Le Courrier des Yvelines (Saint-Germain-en-Laye)
Outils de mineurs : de la Grèce à la France
Dans la salle d’archéologie comparée du musée d’archéologie nationale (MAN) de Saint-germain-en-laye figure en bonne place une collection rare et dans un très bon état de conservation provenant du Laurion (Attique).
Dans cette région du Laurion, en Grèce, se trouvaient les mines de plomb et d’argent exploitées jusqu’à l’époque byzantine par la cité d’athènes. La collection se compose d’outils de mineurs en fer, d’objets en plomb et en bronze, de poids en terre cuite, de lampes et de vases en céramique, et d’une paire d’entraves datés du VIE au IIE siècle avant J-C. Ces 75 objets ont été donnés le 30 juin 1879 par Alfred Huet, un ingénieur centralien, au musée des Antiquités nationales.
L’origine de l’ensemble conservé au MAN est longtemps restée mystérieuse mais la découverte dans les archives du musée d’une ancienne étiquette en grec a permis d’en retracer l’historique après une petite enquête.
D’après cette étiquette, les outils de mineurs étaient en 1875 la possession d’un certain Jean-baptiste Serpieri. Celui-ci était alors le directeur de la Compagnie Française des Mines du Laurion qui extrayait des minerais à partir des galeries des mines antiques. Alfred Huet arriva dans le Laurion dès 1873 pour seconder Serpieri car il était spécialisé dans la préparation mécanique des minerais. En 1878, Huet se retira des affaires et se consacra à l’étude du Laurion.

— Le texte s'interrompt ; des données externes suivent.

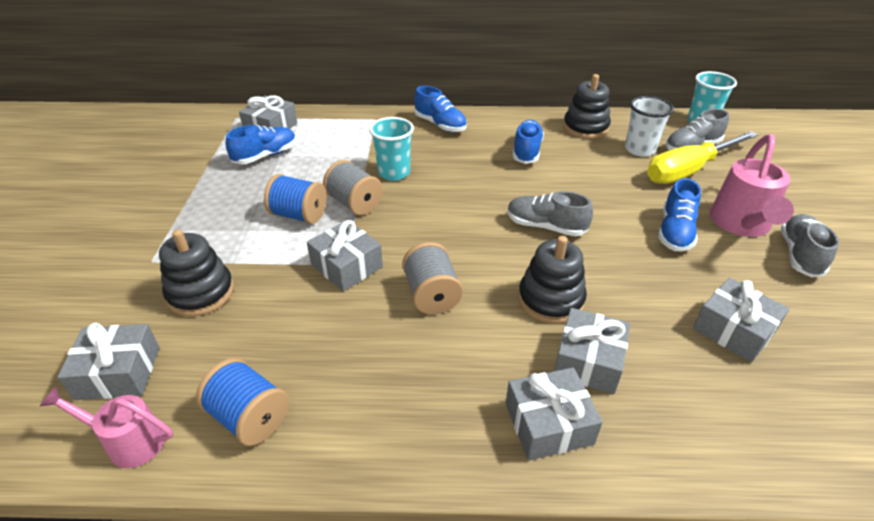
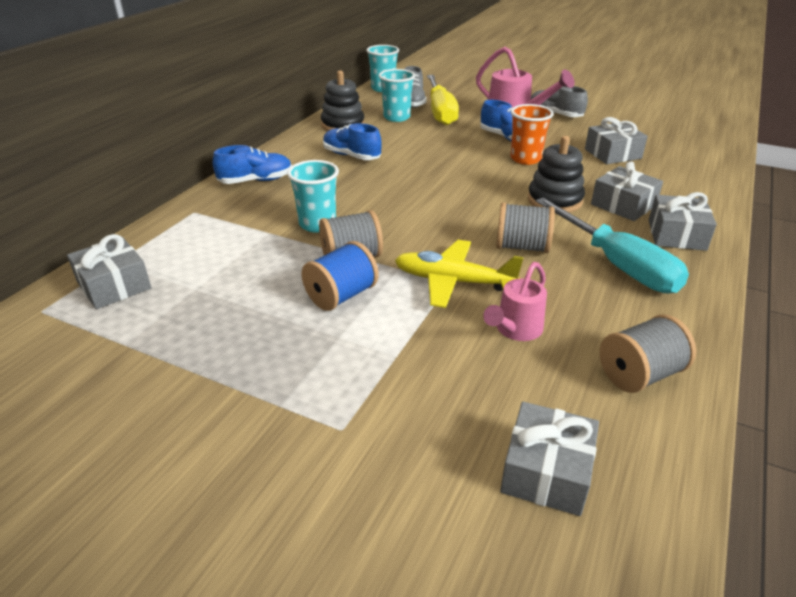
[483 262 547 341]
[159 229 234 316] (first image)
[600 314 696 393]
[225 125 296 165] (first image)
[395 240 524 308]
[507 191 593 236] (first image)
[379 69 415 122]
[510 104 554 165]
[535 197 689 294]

Lampes et marteaux au fond des galeries
Les travaux menés par la compagnie mirent très vite au jour des objets archéologiques en explorant les anciennes galeries. Nombre d’entre eux furent remis à l’université ou à la Société archéologique d’athènes mais d’autres étaient exposés dans la salle de direction de la compagnie.

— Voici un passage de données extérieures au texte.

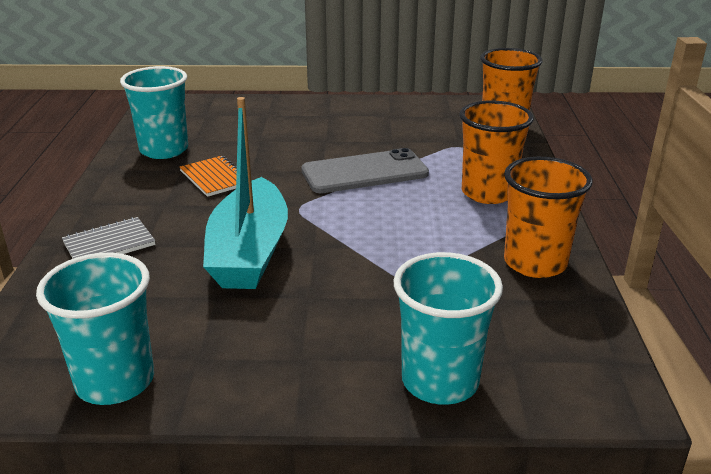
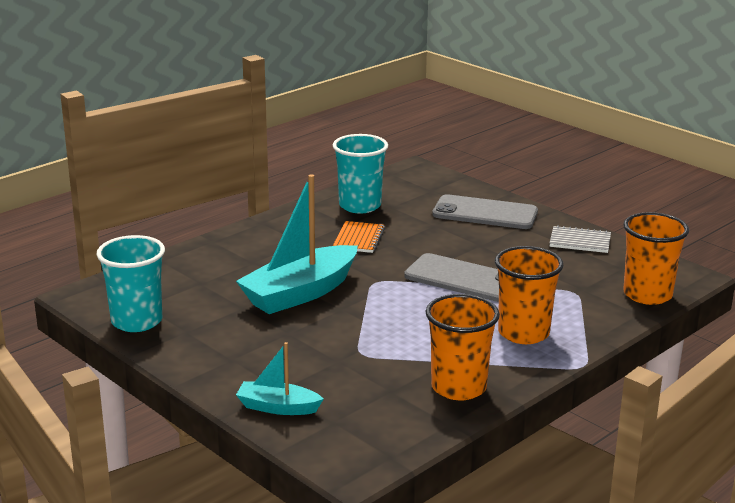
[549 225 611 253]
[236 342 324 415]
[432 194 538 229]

Cette dernière ne s’en cachait pas et, au contraire, elle sut utiliser ses collections archéologiques pour servir ses intérêts commerciaux. L’étiquette révèle ainsi que les outils de mineurs ont été présentés lors des Olympiades de 1875 organisées à Athènes.
Ces Olympiades proposaient de faire renaître l’esprit des antiques Jeux Olympiques en organisant des compétitions qui concernaient tous les secteurs d’activité de la Grèce, afin de montrer que la Grèce moderne valait autant que la Grèce antique. Lors de la troisième compétition en 1875, à côté des minerais et lingots qu’elle produisait, la Compagnie Française des Mines du Laurion exposa des objets antiques : lingots, objets en plomb, lampes et outils. Serpieri, un étranger, montrait ainsi à l’état grec son attachement à l’histoire du pays et se mettait au service du prestige de la Grèce. Il vendait aussi une part de rêve : ses lingots de plomb du Laurion étaient quasi identiques à ceux qui étaient produits dans l’antiquité. Cela pouvait séduire les acheteurs, soucieux d’acquérir un métal de grande qualité, réputé depuis l’antiquité.
La stratégie commerciale de la Compagnie française des mines du Laurion fut reprise par l’état Grec lors de l’exposition universelle de 1878 à Paris. Le jeune État-nation était dans l’obligation de montrer qu’il était entré dans l’ère du progrès et de l’industrialisation mais sans oublier de subtiles références à son âge d’or, le siècle de Périclès, où les mines du Laurion avaient fait la richesse d’athènes. À l’issue de l’exposition, Alfred Huet récupéra une partie des objets exposés et en fit don au musée des antiquités nationales, le musée qui, depuis son ouverture en 1867, s’intéressait à l’évolution des techniques et à l’histoire du travail.